Our trail merged with the one coming from Petare and Altamira, on the central highway at La Carlota. Words failed me when I saw the huge crowds and the huge flow. There is just a panoramic video from the Altamira exchange all the way to the Las Mercedes exchange.
A better take of the view of the three level highway exchange, all full of people going towards downtown Caracas. I have been to a lot of marches folks, but this one, THIS ONE was something else. I do not think it is possible to do any bigger in Caracas (and probably anywhere else for that matter....). I was stunned.
For good measure I am putting below what was behind my back when I took the picture above.
And so we went ahead. At some point we had the Nazional-Guard/Police chopper flying above us. I am adding that video because it shows how reckless repressors are becoming. In addition of taunting us as the crowd jeers, they fly low above us, monitoring any detail and filming. In a way it is good that the regime counts how hated they have become, but it has another objective as they are learning how to throw gas bombs from such helicopters in violation of any international code. It starts like that and soon enough it is real bombs and sarin as in Syria.
This next video is the flow at the point where the highway splits in two decks. Which is about the time we decided to stop advancing. Already the counter flow was becoming noticeable, and in the distance I noticed banners that did not seem to advance any more. Little did we know! See previous post to see what was awaiting us.

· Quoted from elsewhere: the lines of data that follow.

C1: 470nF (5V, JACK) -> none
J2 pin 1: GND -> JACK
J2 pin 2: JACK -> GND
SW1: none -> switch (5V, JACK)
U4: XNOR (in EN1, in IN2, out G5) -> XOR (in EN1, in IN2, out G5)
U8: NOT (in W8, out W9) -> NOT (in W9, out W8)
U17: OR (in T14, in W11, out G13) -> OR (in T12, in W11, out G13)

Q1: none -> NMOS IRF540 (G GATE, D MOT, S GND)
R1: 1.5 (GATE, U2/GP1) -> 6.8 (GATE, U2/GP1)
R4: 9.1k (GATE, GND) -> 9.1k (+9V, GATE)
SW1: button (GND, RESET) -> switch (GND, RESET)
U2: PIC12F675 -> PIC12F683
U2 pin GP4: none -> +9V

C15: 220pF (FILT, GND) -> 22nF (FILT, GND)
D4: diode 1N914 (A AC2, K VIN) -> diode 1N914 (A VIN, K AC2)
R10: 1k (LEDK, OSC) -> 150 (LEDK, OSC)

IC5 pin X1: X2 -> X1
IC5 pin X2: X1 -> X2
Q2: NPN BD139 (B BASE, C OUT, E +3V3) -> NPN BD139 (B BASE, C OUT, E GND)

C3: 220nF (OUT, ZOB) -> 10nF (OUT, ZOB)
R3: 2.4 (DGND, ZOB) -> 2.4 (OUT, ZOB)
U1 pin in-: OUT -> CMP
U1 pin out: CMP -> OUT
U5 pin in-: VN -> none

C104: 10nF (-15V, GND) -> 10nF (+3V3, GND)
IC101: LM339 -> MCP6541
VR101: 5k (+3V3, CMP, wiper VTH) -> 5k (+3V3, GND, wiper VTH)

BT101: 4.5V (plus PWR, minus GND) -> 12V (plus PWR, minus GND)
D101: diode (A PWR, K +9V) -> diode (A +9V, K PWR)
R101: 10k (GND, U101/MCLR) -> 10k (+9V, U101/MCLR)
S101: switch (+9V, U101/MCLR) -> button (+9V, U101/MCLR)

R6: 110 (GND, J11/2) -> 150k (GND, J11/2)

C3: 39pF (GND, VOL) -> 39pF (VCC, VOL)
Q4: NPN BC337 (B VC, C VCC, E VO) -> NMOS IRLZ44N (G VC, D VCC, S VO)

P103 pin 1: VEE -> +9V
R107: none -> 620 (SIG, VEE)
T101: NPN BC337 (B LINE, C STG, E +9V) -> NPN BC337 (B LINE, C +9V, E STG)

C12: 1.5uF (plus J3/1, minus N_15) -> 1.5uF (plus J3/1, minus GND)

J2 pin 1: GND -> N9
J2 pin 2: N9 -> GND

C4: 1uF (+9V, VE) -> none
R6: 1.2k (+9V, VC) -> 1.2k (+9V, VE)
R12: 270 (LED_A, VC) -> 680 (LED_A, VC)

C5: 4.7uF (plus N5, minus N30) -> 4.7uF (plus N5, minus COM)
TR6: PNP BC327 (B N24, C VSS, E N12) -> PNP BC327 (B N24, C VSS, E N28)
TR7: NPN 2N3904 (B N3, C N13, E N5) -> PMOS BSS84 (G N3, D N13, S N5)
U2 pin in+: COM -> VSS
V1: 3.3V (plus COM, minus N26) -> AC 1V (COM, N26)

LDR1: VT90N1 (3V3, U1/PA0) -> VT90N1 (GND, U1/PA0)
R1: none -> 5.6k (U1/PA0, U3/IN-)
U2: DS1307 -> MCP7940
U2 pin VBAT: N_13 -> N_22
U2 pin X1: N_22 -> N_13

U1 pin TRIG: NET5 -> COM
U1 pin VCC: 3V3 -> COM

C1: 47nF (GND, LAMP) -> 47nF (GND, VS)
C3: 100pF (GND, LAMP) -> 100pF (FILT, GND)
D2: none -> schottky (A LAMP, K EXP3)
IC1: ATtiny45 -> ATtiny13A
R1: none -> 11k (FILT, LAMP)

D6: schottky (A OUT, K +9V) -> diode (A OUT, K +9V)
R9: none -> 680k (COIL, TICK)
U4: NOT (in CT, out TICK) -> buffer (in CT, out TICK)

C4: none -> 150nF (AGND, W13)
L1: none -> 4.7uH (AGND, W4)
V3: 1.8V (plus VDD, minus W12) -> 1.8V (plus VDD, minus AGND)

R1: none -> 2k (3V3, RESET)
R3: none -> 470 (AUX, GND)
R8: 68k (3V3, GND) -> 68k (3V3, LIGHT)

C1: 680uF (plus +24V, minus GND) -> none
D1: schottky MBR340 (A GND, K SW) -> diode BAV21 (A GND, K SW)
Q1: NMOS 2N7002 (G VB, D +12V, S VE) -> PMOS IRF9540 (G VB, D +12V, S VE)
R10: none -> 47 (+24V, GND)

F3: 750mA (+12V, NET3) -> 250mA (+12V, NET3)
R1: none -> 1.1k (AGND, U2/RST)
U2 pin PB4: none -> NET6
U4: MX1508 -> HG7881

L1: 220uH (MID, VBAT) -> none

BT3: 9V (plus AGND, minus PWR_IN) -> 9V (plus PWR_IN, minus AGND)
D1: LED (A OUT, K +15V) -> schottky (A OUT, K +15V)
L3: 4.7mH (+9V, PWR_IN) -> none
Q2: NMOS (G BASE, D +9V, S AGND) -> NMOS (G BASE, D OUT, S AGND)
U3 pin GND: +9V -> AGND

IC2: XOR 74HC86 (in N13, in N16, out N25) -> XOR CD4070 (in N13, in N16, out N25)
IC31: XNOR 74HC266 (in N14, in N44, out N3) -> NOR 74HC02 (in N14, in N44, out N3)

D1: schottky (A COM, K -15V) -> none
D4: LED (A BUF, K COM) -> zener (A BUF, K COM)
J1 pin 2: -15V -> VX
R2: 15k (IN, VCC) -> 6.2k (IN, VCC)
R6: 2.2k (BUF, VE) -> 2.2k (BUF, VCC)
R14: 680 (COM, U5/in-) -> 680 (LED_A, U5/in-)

This is where we headed back. We had to leave through the Chacaito exit of the highway and go around a small street tightly packed with people until we could make our way to Las Mercedes, Rio de Janeiro avenue because coming back through the highway would have been too difficult. In the picture below you can appreciate yourself the volume of the return flow going East. I have attended marches that would have left deliriously happy their organizers with such a flow.
We had already been walking for over two hours under the sun and we decided to stop and grab a bite before the one hour walk back home. This is where it went all to hell. For the ones still on the highway I mean, for us not as bad but quite a trial for 4 people that were never gassed before by tear gas, or in th middle of a battle zone.
As we were getting our seats in the back one of us noticed people running fast. We understood what was coming but we were inside, probably as safe as we could get. But on occasion I would go tot he front of the joint to peek through the window as you can see from the picture below, where the marchers in the highway have been replaced by the repression. It is to be noted that in the back of the store our eyes and throat itched a little but to take that picture, with the doors fo the eatery closed, we could hardly breeze. In short the ventilation of the joint could not handle the amount of gas drifting over Las Mercedes!
On the Rio avenue suddenly empty we could see on occasion cops with guards flying by. And you know that they can exert their vindicte on any one they feel like, the more so if that person is alone or a small group.
But the store owner were anxious to close and throw us to the street. Apparently a week ago they had received a tear grenade on their roof and they had to put children in the cold room to protect them. So the dozen of so person still left, in addition of the cooks and managers had to leave the restaurant. Fortunately one of the refugees had a bottle of Maalox so we could plaster our faces as the only possible help once outside.
Where to go? On the right there were spontaneous barricades from protesters that sure enough would be bombed soon. On the left meant going back towards Chacaito and direct repression, but a left turn soon inside Las Mercedes.
We went through Las Mercedes, barricades, runs with police driving back, and even hiding inside another restaurant for 10 minutes. We sort of zigzagged avoiding the streets from I suspected cops and guards could come from behind to take down the barricades. The only moment where I truly got scared was reaching the barricade at El Tolon mall. There they had already put up a "guaya", a metal rope at the height of a motor bike. You know that this barricade, with plenty of people by the way, would be a target for heavy repression. I had my group hurry up to a side street and did not even think of taking a picture.... Interestingly along the way we picked up people that were sort of hiding in corners, in particular women, eager to join people so as not to walk alone all the way to Chuao. We started the four os us, got up to about ten until we merged with another group of about ten, everybody watching over their shoulders.
Eventually we made it to Chuao and looking back there was still battle going on as you can appreciate yourself from that smoke in the distance.
And this is yours truly eye arriving home before I had the chance to wash my face.
The experience I related above is certainly not tragic but it is significant because it is the experience of the average protesters. Some did not see anything, some were thrown in the Guaire river. As such that it is average is telling that in no civilized country the bulk of its citizens should be subjected to such indignity.
The thing that perturbs me the most here is that it started like that in the Arab Spring of Syria and it ended up as you all know. I am afraid that the druze that our vice president is, Tareck El Aissami, indicted of terrorism and drug traffic, will have no problem turning Venezuela into the land of his ancestors.